12804251_1564337183858355_1868030943_nFellini hacía lo que se le antojaba. Era una celebridad con un poder que creo que ya no existe en el cine: el poder de reunir mucha plata para filmar libremente sus extravagancias. Le debía algo a Carlo Ponti: hacía Las tentaciones del Dr. Antonio (otra contestación a sus críticos, esta vez a los católicos ultraconservadores). Después de La dolce vita y 8 ½ su cine se fue haciendo cada vez más abierto. Amarcord, Casanova, Satiricón, Intervista, La ciudad de las mujeres, Roma. No son películas perfectas. Algunas tienen momentos horribles, a las seis se les puede presentar objeciones de todo tipo, tal vez una no sea lo suficientemente dura con el fascismo, otra no ofrezca imágenes precisas de las mujeres y una tercera caiga en una representación de la italianidad muy de brocha gorda. Pero todas son apasionantes, y hay más cine en sus desequilibrios que en la segura medianía que nos gobierna, y para la que Fellini es una cosa tan del pasado que ni siquiera merece el esfuerzo de la burla.

En fin.

Fellini estaba en el medio de dos fuerzas contrarias pero después de todo bastante afines. No lo aguantaban bien ni los católicos ni los marxistas porque entendían (correctamente) que subordinaba toda su inquietud a las visiones que lo perseguían. Soñó con un barco enorme y lo filmó con espíritu infantil. Soñó con la Italia fascista y la filmó como extrañándola. Soñó con una ciudad de mujeres, con un mar de celofán, con una Venecia y una Roma decadentes, cuyos signos de época no estaban ahí para respetar la Historia sino para aumentar el poder alucinatorio de sus imágenes. No fue crítico ni pío, aunque dejó en sus películas testimonios de un malestar profundo, social y religioso. Amó el cine más que a nada y se bancó los llamados de atención de todos los que le pedían que fuera otra cosa además de Fellini. El único director vivo del que se puede decir lo mismo es Tarantino.

5

Ojalá Fellini estuviera con nosotros para combatir tanta tristeza a golpes de capricho y desmesura.
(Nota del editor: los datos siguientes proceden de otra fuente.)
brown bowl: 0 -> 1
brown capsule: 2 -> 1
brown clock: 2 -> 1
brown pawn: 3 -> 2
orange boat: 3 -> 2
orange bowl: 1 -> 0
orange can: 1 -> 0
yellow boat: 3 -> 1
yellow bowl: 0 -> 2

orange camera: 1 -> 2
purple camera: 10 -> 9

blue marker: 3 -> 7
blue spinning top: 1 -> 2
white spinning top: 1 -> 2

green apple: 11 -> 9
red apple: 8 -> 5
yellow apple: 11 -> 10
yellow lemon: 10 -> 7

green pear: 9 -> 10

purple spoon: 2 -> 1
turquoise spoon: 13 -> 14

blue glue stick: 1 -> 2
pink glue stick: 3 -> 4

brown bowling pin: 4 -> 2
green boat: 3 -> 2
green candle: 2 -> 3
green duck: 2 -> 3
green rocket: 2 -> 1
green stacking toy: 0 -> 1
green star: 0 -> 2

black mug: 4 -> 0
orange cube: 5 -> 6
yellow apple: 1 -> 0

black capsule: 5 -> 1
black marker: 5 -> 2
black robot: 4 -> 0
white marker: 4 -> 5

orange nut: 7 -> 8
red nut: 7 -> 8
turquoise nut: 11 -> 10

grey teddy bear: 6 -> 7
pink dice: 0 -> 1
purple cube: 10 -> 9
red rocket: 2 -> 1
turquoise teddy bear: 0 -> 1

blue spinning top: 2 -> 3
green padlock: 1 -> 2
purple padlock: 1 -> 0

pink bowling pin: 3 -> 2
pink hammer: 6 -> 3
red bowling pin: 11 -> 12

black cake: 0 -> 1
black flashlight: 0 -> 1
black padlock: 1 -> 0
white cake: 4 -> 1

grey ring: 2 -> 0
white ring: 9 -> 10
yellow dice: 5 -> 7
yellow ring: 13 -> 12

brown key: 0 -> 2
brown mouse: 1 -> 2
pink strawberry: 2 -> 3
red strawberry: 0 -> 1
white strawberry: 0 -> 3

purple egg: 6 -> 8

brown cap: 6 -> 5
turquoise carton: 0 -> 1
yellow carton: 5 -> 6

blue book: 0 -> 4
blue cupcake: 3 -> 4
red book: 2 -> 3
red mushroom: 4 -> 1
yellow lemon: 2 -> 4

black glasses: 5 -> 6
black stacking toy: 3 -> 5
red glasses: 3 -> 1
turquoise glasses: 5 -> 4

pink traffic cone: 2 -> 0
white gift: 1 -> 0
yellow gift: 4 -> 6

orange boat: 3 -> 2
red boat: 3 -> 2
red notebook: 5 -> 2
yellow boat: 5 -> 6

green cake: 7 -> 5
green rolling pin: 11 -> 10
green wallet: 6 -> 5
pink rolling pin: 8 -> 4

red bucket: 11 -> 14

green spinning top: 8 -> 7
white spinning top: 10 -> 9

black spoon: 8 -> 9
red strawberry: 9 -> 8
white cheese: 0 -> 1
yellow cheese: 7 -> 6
Pero no, el que está con nosotros es el boludo de Sorrentino, que ni emociones futboleras legítimas nos permite. Maradona anda por ahí con su respiración cansada y su tatuaje ridículo, como anda también la miss universo. Sorrentino muestra en algún momento eso en lo que los dos personajes se destacan: la habilidad deportiva y el cuerpo voluptuoso. De la mujer no hay mucho que decir. Del varón sí. Porque Sorrentino no entiende ni siquiera que un homenaje a la grandeza futbolística de Maradona no acepta bien el digital. Diego es una bestia analógica. Lo que vemos en los videos que abundan en Youtube es lo que hubo. Eso imposible fue. El tipo hizo jueguito con una pelota de fútbol, con una pelota de tenis, con una pelotita de ping pong, con un bollo de papel, si le hubieran tirado una uva hubiera hecho jueguito y vino, si le hubieran tirado un pino hubiera hecho jueguito y muebles baratos, si le hubieran tirado Youth hubiera hecho jueguito y nada más, porque ni Maradona le saca algo a un material como este. Cada vez que la pelotita de tenis sube al cielo dan ganas de quitarle a Sorrentino el derecho a decirse napolitano. Maradona no merecía esa escena horrible, más abyecta que la de Kapo que tanto ofende a los cinéfilos serios. Hay un momento de El sabor de la cereza en el que se ve una foto de Diego colgada en algún lugar del irán profundo. Eso es emocionante, no esta huevada solemne. Sorrentino nunca había caído tan bajo. Youth confirma su arribo al mercado internacional de la publicidad de autor y deja en evidencia su analfabetismo maradoniano.